The legal model for early to mid-stage SaaS companies these days is an Outside General Counsel as a Service. Boutique firms, like Kader Law, are offering a more affordable alternative to having your BigLaw firm doing day to day legal stuff at their high rates. Note: you should still have a Big Law firm available for fundraising, litigation, and employment issues.
So – what kind of stuff can an Outside General Counsel as a Service handle? Well, that really depends on the service you choose – but here are some traditional responsibilities of an Outside General Counsel:
- Watch the Companies Back. This is important. The General Counsel is not your personal lawyer – they are the company lawyer. So their job will be to watch the companies back. That means if you and a co-founder are quarreling, go find another lawyer because they (likely) cannot and will not represent you personally.

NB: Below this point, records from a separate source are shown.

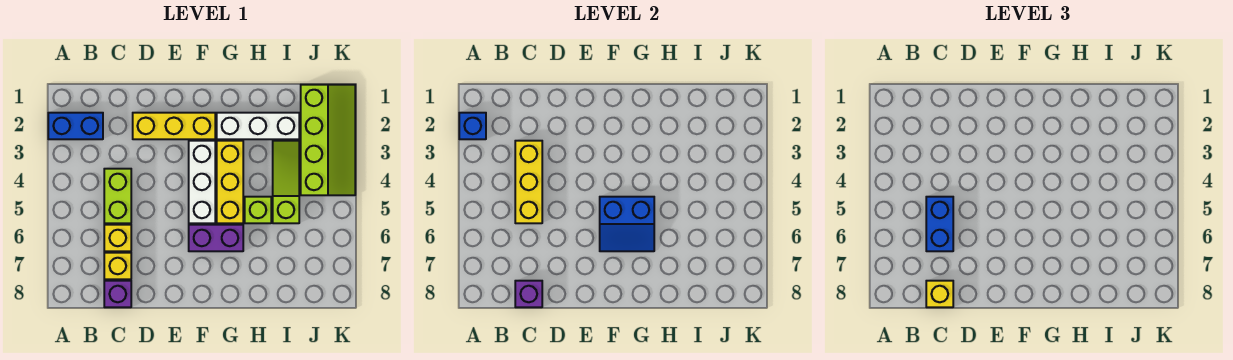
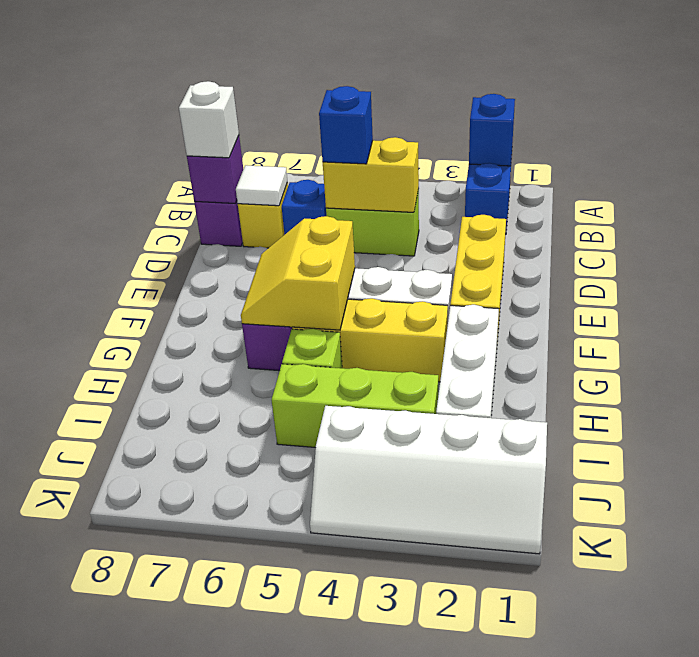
yellow brick C3:C5 level 2 -> yellow brick C4:C5 level 2
blue brick C5:C6 level 3 -> blue brick C5 level 3
yellow brick C6 level 1 -> blue brick C6 level 1
none -> white tile C7 level 2
yellow brick C8 level 3 -> white brick C8 level 3
blue slope F5:G6 level 2 top 5 -> yellow slope F5:G6 level 2 top 5
lime slope I3:I5 level 1 top 5 -> lime brick I3:I5 level 1
lime slope J1:K4 level 1 top J -> white slope J1:K4 level 1 top J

- Make Sure your Documents are Good. The General Counsel knows that your incorporation documents need to be on point, especially if you plan on raising funding, or going public. Either our investor or the SEC will be taking a close look on everything, and the General Counsel will be the one dotting the I’s and crossing the T’s.
- Protect your Intellectual Property. It’s in your companies best interest to own the rights to your name, logo, slogans, product names, and all the related. the General Counsel will file these with the company as owner, and make sure the rest of your intellectual property is protected through various documents.
- Draft and Review Internal Policies, Procedures, and Agreements. From HR policies, to data privacy, to stock purchase agreements, employment agreements, and all of the above – the General Counsel will draft, review, and update these on a regular basis.
- Draft and Review External Policies, Procedures, and Agreements. This includes your Terms of Service, Sales Contracts, Service Level Agreements, Data Privacy Policies, and more.
- Advise on Compliance and Regulations. Are you subject to GDPR? CCPA? HIPAA? Your General Counsel will talk to you about what you need to do, what your liabilities are, and what could happen if you don’t listen.
- Review Every Contract You Sign. You don’t want to accidentally sign away your company, or get into a bad vendor agreement. Your General Counsel should review every contract you sign, with every vendor – to make sure you’re covered.
- Review Term Sheets and Represent Your Best Interests During Fundraising. You, the Entrepreneur, should be the main point of contact with your VC’s. You should have the final say, but your General Counsel should be reviewing the term sheets, redlining the documents – and making sure that you’re not giving up too much on the economics, or control of the company.
- Litigation Support. Most General Counsel are Transactional Attorneys – meaning they don’t go to court. That means that you may need to hire outside counsel for any lawsuits your company is involved in. Your General Counsel will be helping the outside counsel with whatever they need to help you win your suit.
- Think Strategically. Your General Counsel should have some experience with the startup world, and advise you on strategic initiatives for your business from a legal standpoint.
- Be On Call. Your General Counsel should be able to jump on a call with you when you need – to draft a new agreement, review an incoming deal, or discuss a potential deal you have some concerns about.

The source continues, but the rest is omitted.